Waxman’s complex tapestry of moods and character motifs envelops the movie from beginning to end: The haunted hero and heroine, Maxim de Winter (Laurence Olivier) and his wife (Joan Fontaine), float through the giant rooms in Manderley, Maxim’s imposing manor house, in a sonic dreamscape enhanced by Waxman’s pioneering use of the novachord, an electronic keyboard anticipating the eerie theremin in Hitchcock’s “Spellbound.” The most original cues unveil a music of the subconscious, as in the menacing string glissandos that trouble the heroine’s dreams even before she knows what the nightmares are about, or the descending two-note siren call tempting her to commit suicide as Hitchcock’s claustrophobic camera locks her and her tormentor, the ghostlike Mrs. Danvers (Judith Anderson), in a double close-up framed by Rebecca’s window.

“Rebecca” marked the first time Hitchcock had access to a big Hollywood score, and he used it to maximum effect. Counting Alfred Newman’s Selznick “Trademark” overture, the dense 31/2 -page cue sheet lists 71 items, including two by Johann Strauss. As in “Suspicion,” “Shadow of a Doubt” and “Waltzes From Vienna” (a rare Hitchcock musical depicting the life of the Strauss family), Hitchcock used waltzes as a veneer covering impending disaster, including Waxman’s languid waltz for the catastrophic masked ball and the discordant waltz during Mrs. Danvers’s fiery immolation (complete with spectacular outtakes from the burning of Atlanta in “Gone With the Wind”).

Written under near-impossible circumstances, the score was at the center of behind-the-scenes battles. Legendary producer David O. Selznick had lured Hitchcock to Hollywood and was making “Gone With the Wind” across the street, hiring Waxman as an “insurance composer” in case Max Steiner failed to complete his assignment. The detailed music notes reveal a close working relationship between Hitchcock and Waxman as they struggled against Selznick’s numerous interferences and attempts to rush or water down the score.

The most revealing fight was over the ending of “Rebecca,” where Selznick wanted a huge supernatural R to appear in the clouds. Hitchcock found this idea appalling and stood his ground, having an R monogram on a pillowcase naturalistically go up in flames against a disintegrating brass statement of Waxman’s Rebecca theme.

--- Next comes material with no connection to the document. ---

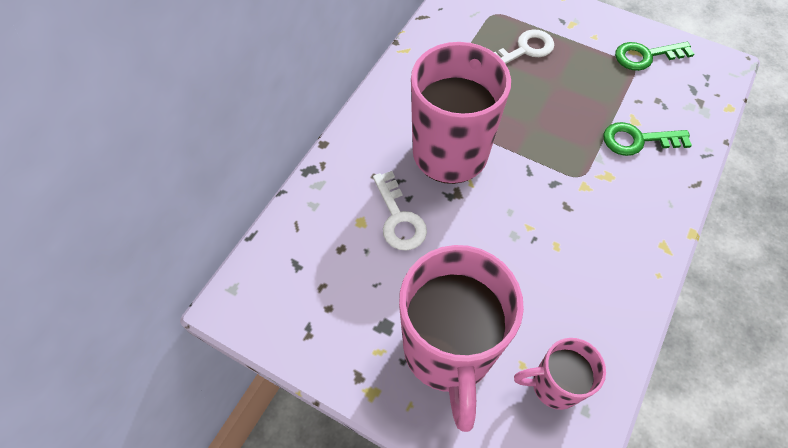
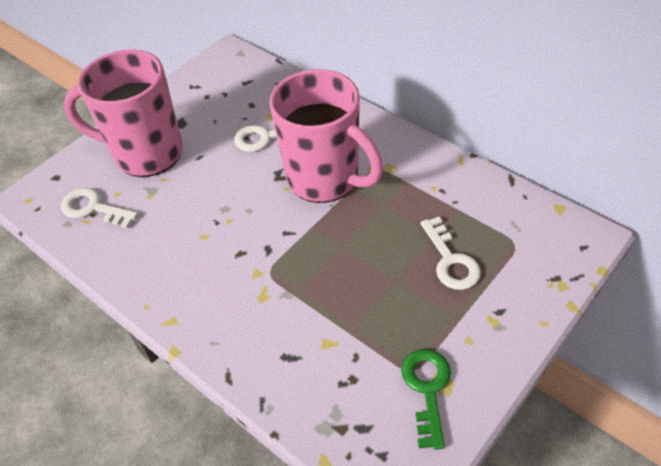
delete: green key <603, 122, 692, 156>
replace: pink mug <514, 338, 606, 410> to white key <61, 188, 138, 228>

Hitchcock and Waxman were both European emigrés, the latter having fled the Nazis. The storyline of “Rebecca” fits the emigré pattern. Like Hitchcock and Waxman, its nameless heroine is a stranger in a bizarre but glamorous new world. Manderley is a stand-in for Hollywood, a wondrous but artificial place full of seductive wealth and great peril. Hitchcock had chosen to come to America, but Waxman, who left Germany for Paris and then America after being attacked on a Berlin street by Nazis, could never go back; for him, the Old World was lost forever. It is not surprising that the music of “Rebecca,” despite its silken veneer, has a bleak undertone, nor that its most celebrated cues resurrect a dead past. Yet “Rebecca” thrust Waxman into a promising present. It came out just as he became an American citizen, which he called “the happiest day of my life.”

Mostly ignored in our time, the score for “Rebecca” was so highly regarded when the film was released that Waxman was commissioned to turn it into a concert suite to help sell the picture—a not uncommon practice today, but novel in 1940. “The ‘Rebecca’ Suite,” the predecessor of his popular suites for “Sunset Boulevard” and “A Place in the Sun,” immediately raised his personal cachet as well as that of the film.

Waxman always regarded “Rebecca” as the best of his 144 Hollywood scores, a breakthrough in his career that other movie makers asked him to emulate. Some critics dismiss the score as too Hollywood and too hyperbolic, but François Truffaut got it right when he told Hitchcock that it leaves a “haunting impression,” one that lingers long after Rebecca’s R has gone up in smoke.